AHA Activities

AHA's Two-Year College Task Force Begins Work

AHA Staff | Nov 1, 2009

The ad hoc Two-Year College Task Force, which was established by the AHA’s Council in January 2009, has begun its work of exploring various issues relating to history faculty at two-year colleges. At the end of its three-year tenure, the task force is expected to present a set of recommendations to the AHA’s Council.

The task force, which was constituted in March 2009, consists of J. Frank Malaret (Sacramento City Coll.) serving as chair; Trinidad Gonzales (South Texas Coll.); Judith Jeffrey Howard (National Endowment for the Humanities, retired); Natalie Kimbrough (Community Coll. of Baltimore County); Kevin Reilly (Raritan Valley Community Coll.); and David A. Berry (Essex County Community Coll.) representing, ex officio, the Community College Humanities Association.

The Two-Year College Task Force was prompted, among other things, by a recommendation of the Working Group on the Future of the AHA, which was concerned about the small proportion of faculty from two-year colleges who were members of the Association.

Purpose: The Working Group on the Future of the AHA recommended, therefore, that a new task force should be constituted to explore how to increase AHA membership of community college faculty by better serving their needs. The task force will also address the issues of part-time two-year faculty.

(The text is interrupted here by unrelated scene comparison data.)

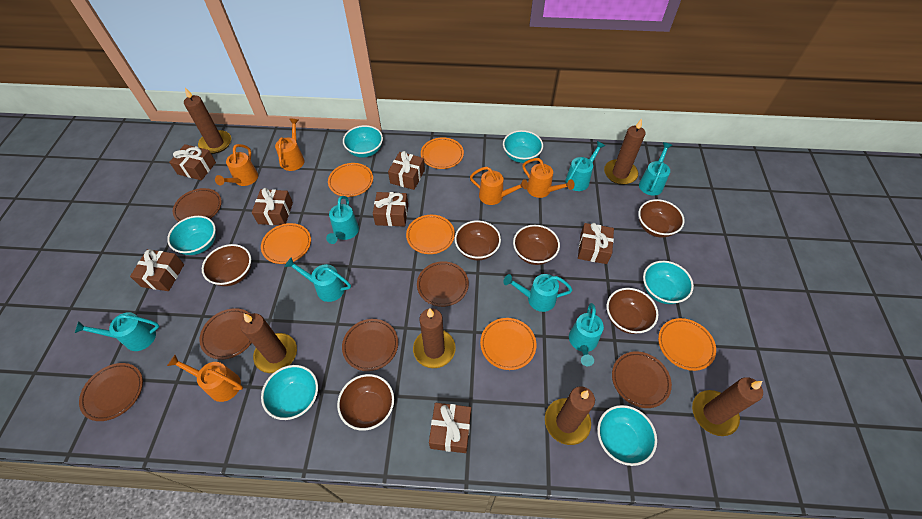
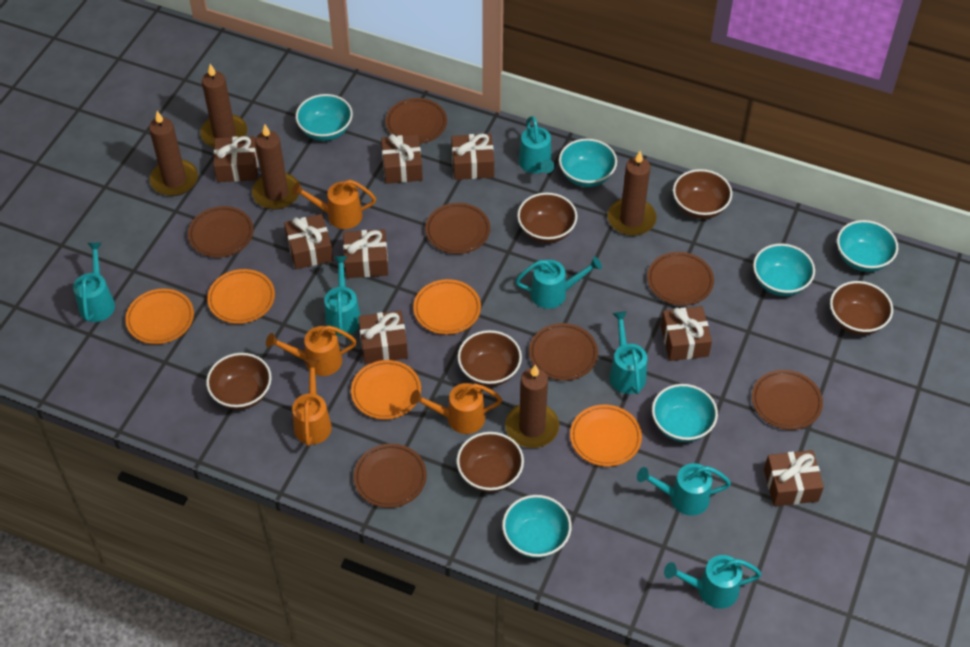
brown candle: 6 -> 5
brown gift: 7 -> 8
brown plate: 6 -> 7
orange plate: 6 -> 5
orange watering can: 5 -> 4

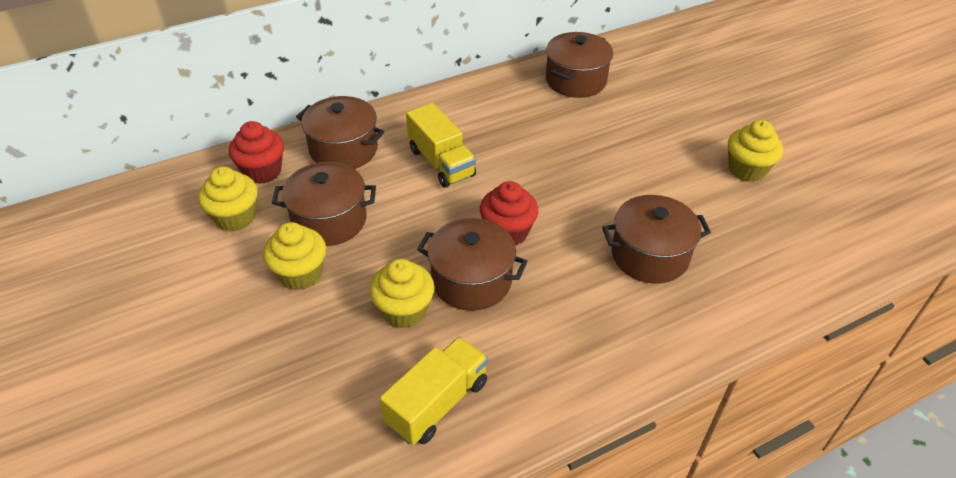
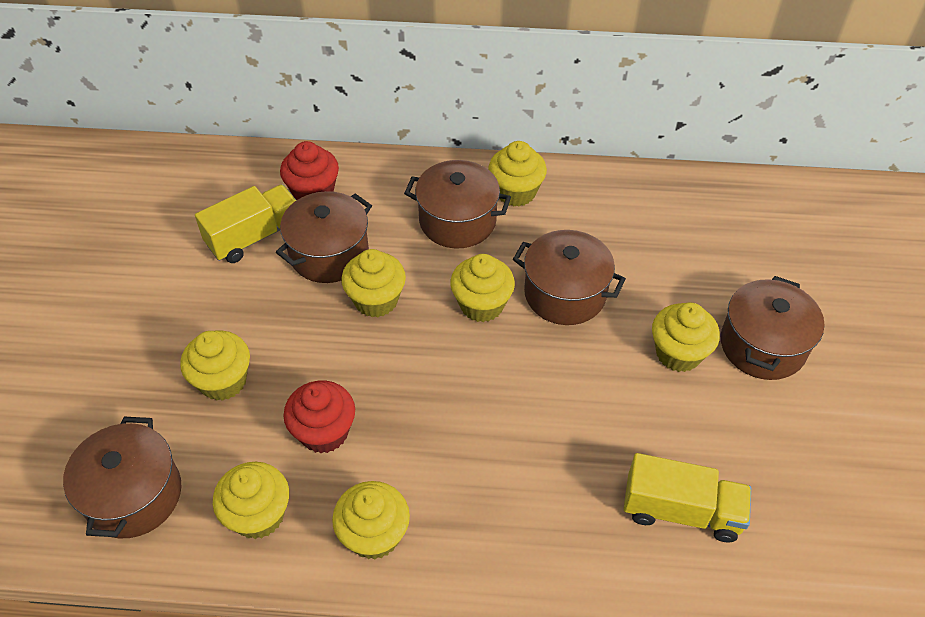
yellow cupcake: 4 -> 7

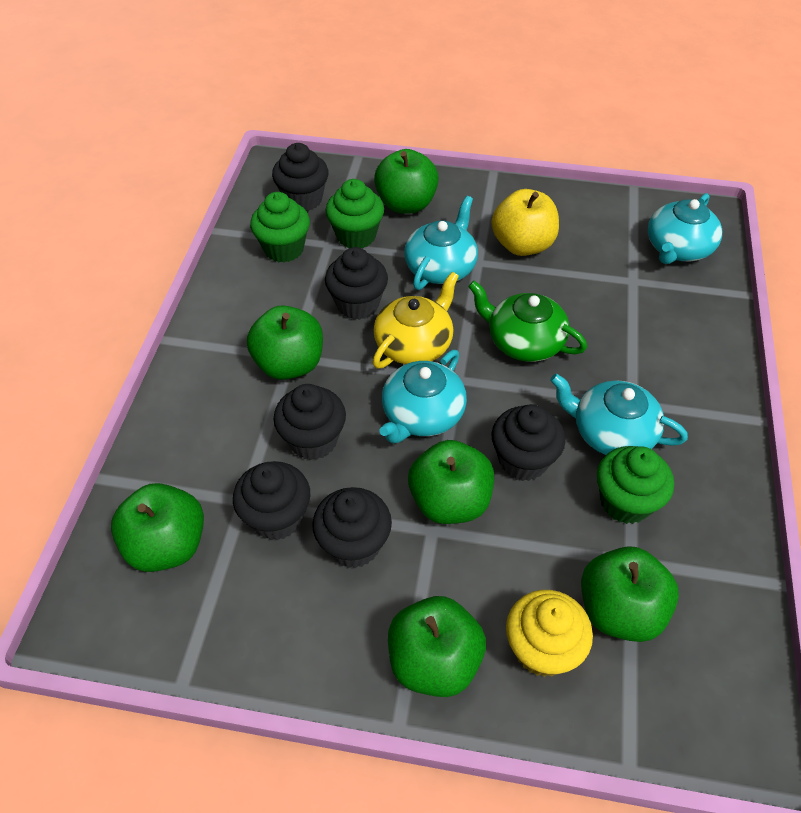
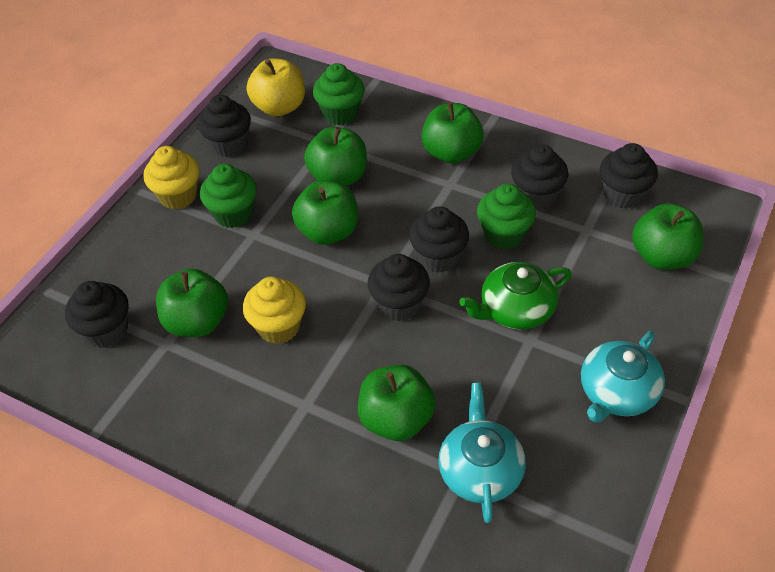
turquoise teapot: 4 -> 2
yellow cupcake: 1 -> 2
yellow teapot: 1 -> 0

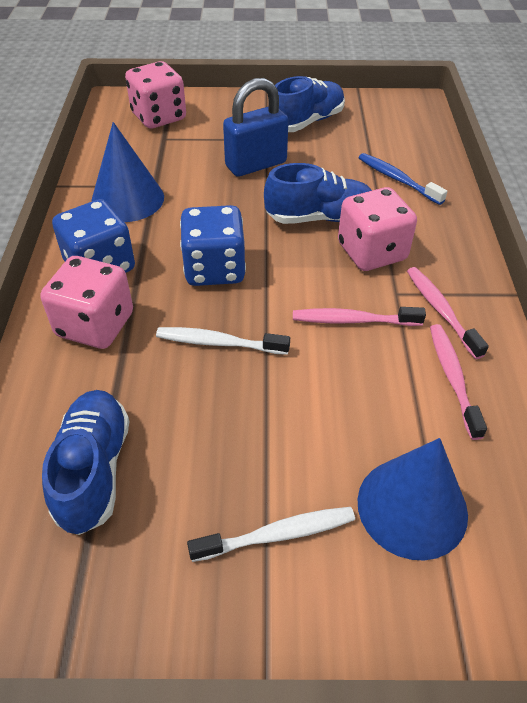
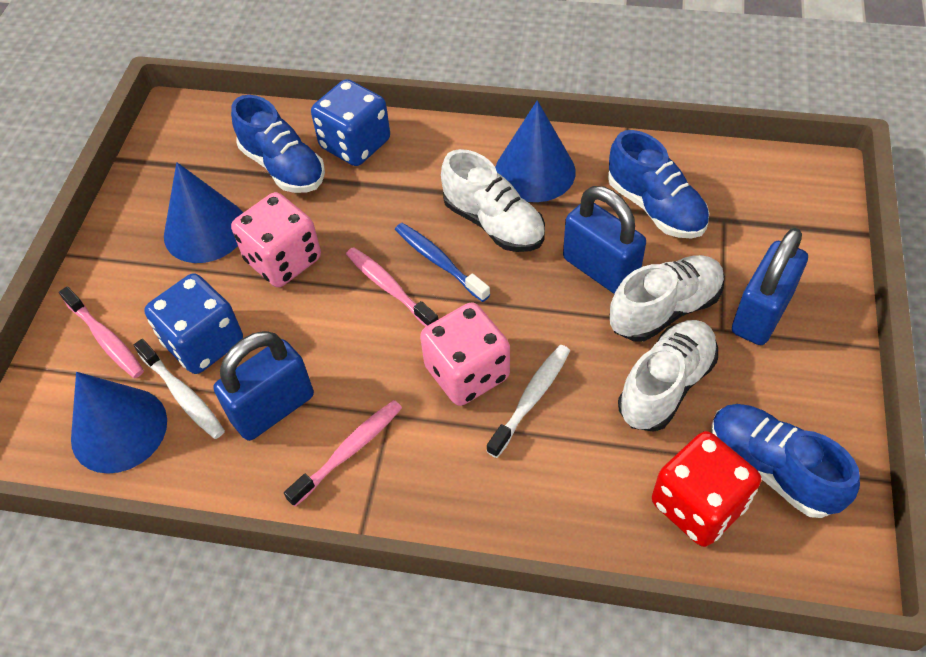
blue cone: 2 -> 3
blue padlock: 1 -> 3
pink dice: 3 -> 2
red dice: 0 -> 1
white shoe: 0 -> 3

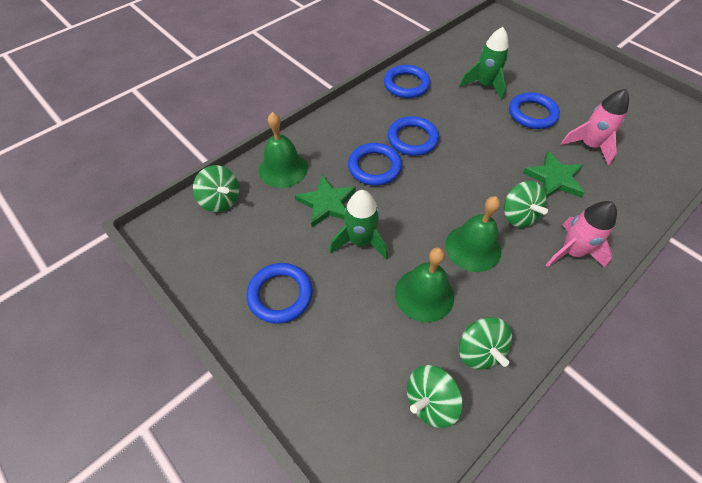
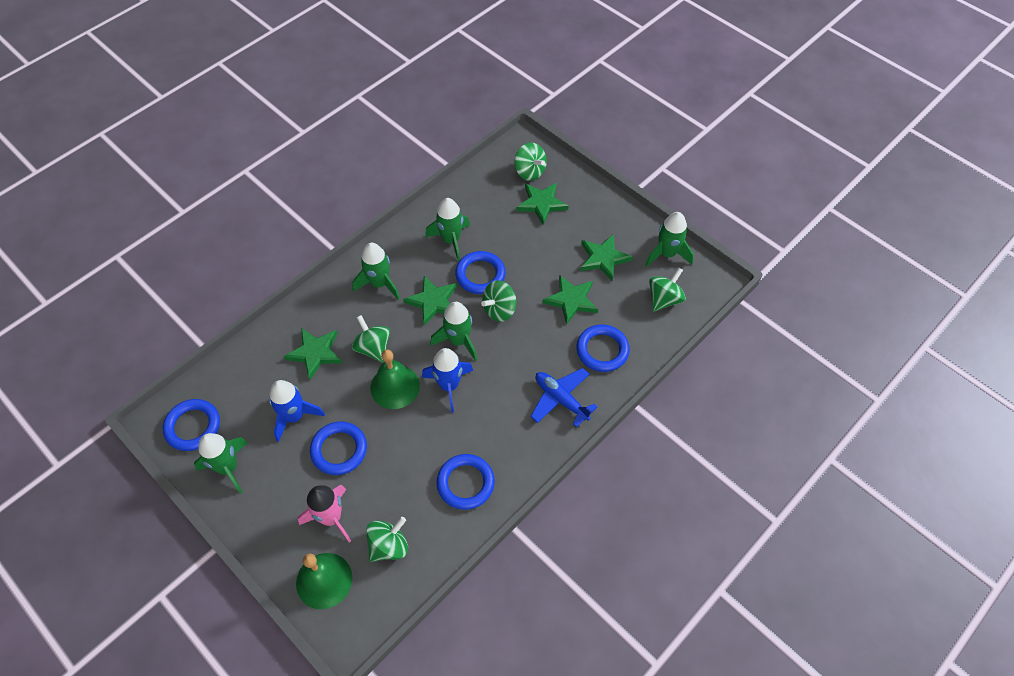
blue plane: 0 -> 1
blue rocket: 0 -> 2
green bell: 3 -> 2
green rocket: 2 -> 5
green spinning top: 4 -> 5
green star: 2 -> 5
pink rocket: 2 -> 1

Plan of action: The task force will devote its first year primarily to gathering information. AHA staff has already begun collecting names and e-mail addresses of two-year faculty currently teaching history courses so that an e-mail survey of faculty can be conducted. The task force will hold open forums at the annual meetings of the AHA and at such meetings of other associations (like the CCHA, for example), as are financially feasible. Each year the task force will provide an interim written report to the AHA Council. In January 2012 the task force will submit to Council a draft final report, with a final version due no later than June 2012. The report will offer formal recommendations for future action, with estimation of costs, for Council approval.

The task force efforts may also include commissioning articles for Perspectives on History and organizing annual meeting sessions on topics such as survey courses in higher education, a large percentage of which are taught by two-year college faculty.

The task force held its first meeting in Washington, D.C., in June 2009.